Maybe in his memories Petro Poga wrote:
The magazine Drita awakened the sacred national ideal and influenced to establish in the Albanians' hearts the thought that religions can not change a nation, because they cannot change the language and customs that create a nation.

In 1906–1908, Petro Poga was contemplated to be in Gjirokastër where he contributed with the propagation of the Albanian language and the Albanian identity. One of his most important roles might have been the foundation of the patriotic club "Drita" of Gjirokastër, which was further led by Albanian patriots Hasan Xhiku, Idriz Guri, Hysen Hoxha, and Elmaz Boçe.

Petro Poga strongly advocated for the Albanian move towards independence in 1912. He was elected as one of the representatives of Gjirokastër to the National Assembly of Vlora which declared Albania's independence from the Ottoman Empire.

===After independence===
After Albania's independence in 1912 he was a Minister of Justice in the first Albanian government and acted twice as a Prime Minister of Albania (1 February 1925 - 23 September 1925 and 12 February 1927 - 20 October 1927).

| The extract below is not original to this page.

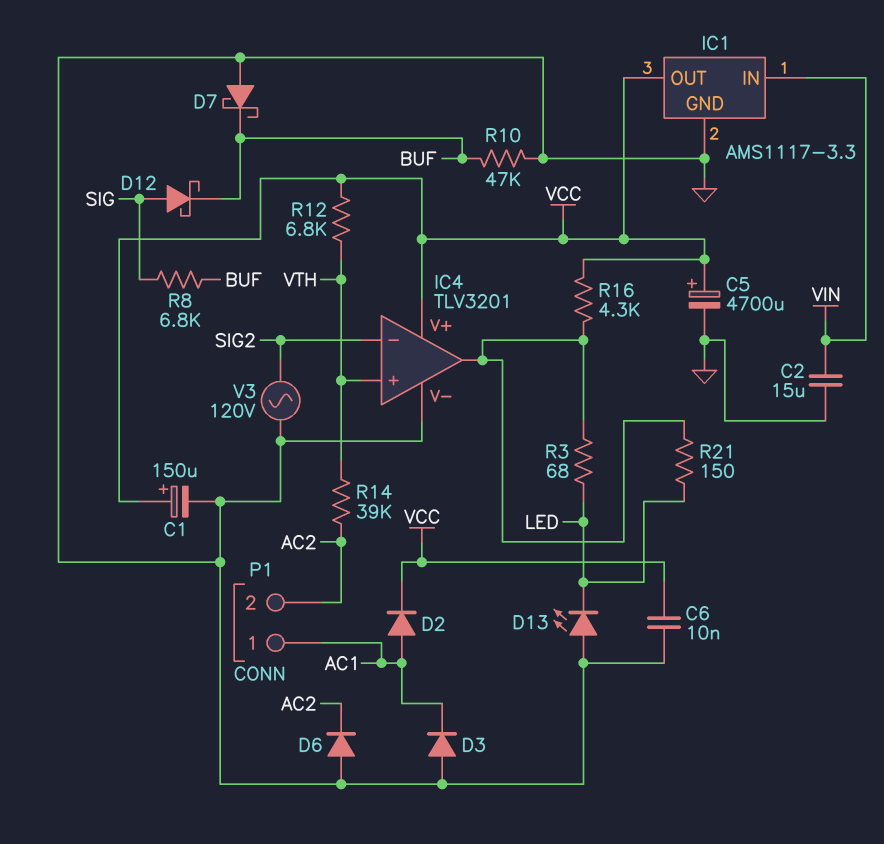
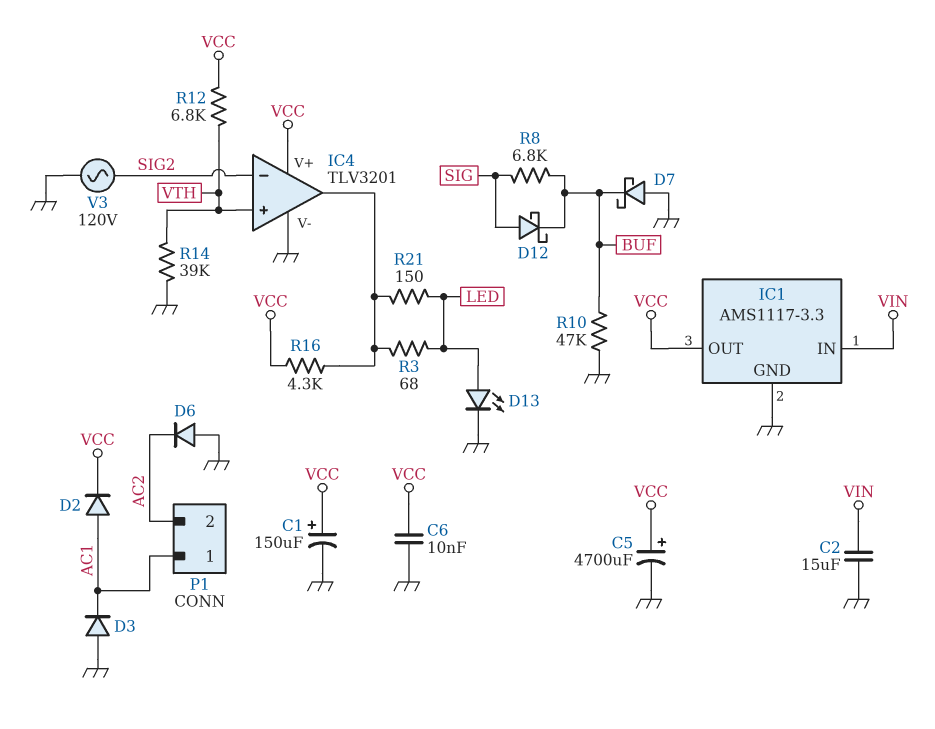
D13: LED (A GND, K LED) -> LED (A LED, K GND)
R14: 39k (AC2, VTH) -> 39k (GND, VTH)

Poga became the President of the Supreme Court of Albania in 1913–1915. Along with Dhimitër Tutulani and Feim Mezhgorani he drafted the Statute that separated the Albanian Justice system from the jurisdiction of the Ottoman Empire. On December 25, 1918, he was the representative of Gjirokastër in the Congress of Durrës, where he was elected vicepresident and member of the Turhan Përmeti cabinet. Along with Luigj Gurakuqi in his discussions in this Congress he asked to adopt a law to respect religious freedoms according to European standards of that time. He also gave his contribution to draft the Albanian legislation and the Constitution of the Albanian Kingdom in 1928.

Poga spent his last years in his childhood village in Erind.